Reforming special educational needs

The Special Educational Needs (SEN) Reform Agenda: Delivery Plan 2025-2030, published in February 2025, outlines enabling actions aiming to address inequality in education for children with SEN, a lack of confidence in the existing system, the changing profile of the pupil population, and unsustainable SEN investment.
The Agenda asserts that these issues make reform “urgent and essential”. Regarding inequality, it notes that some children with SEN receive notification of their school placement much later than their peers without SEN, while the education of some is impacted due to a lack of resources.

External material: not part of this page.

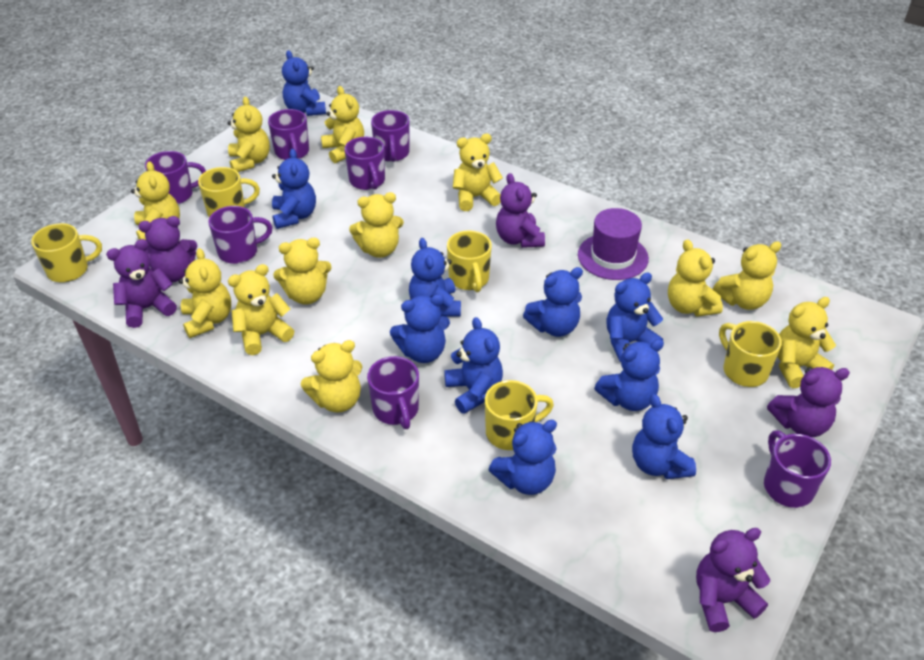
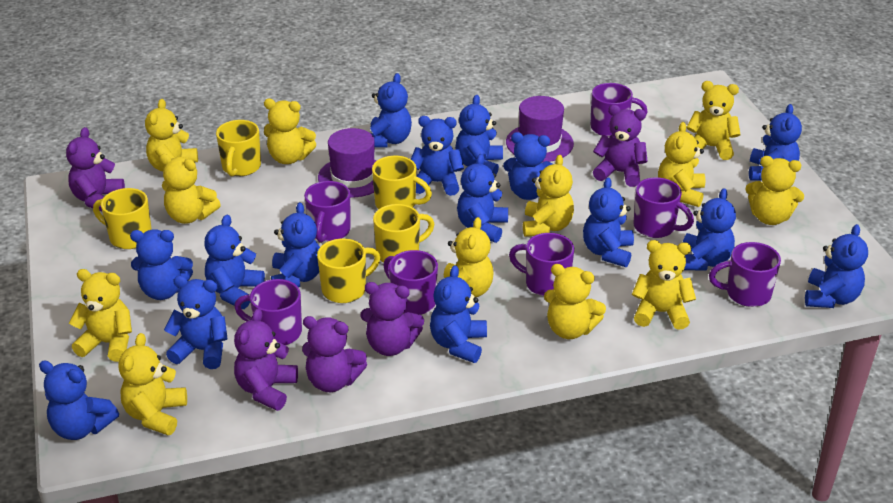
blue teddy bear: 10 -> 15
purple hat: 1 -> 2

On the lack of confidence in the system it states: “The system is often described by many parents and practitioners as broken – expert analysis and independent reviews largely agree.”
The Agenda asserts that the Schools Estate is struggling to keep pace with the changing profile of the pupil population. The number of students with SEN or a disability hit 68,240 in 2023/24, up by 29 per cent from 2004/05, while the number of pupils with a statement of SEN rose by 134 per cent.
On the unsustainable investment in SEN, the Independent Review of Education, published in December 2023, said projections of the Department of Education’s (DoE) finances “indicate an impending financial crisis for both education and the Northern Ireland Executive”.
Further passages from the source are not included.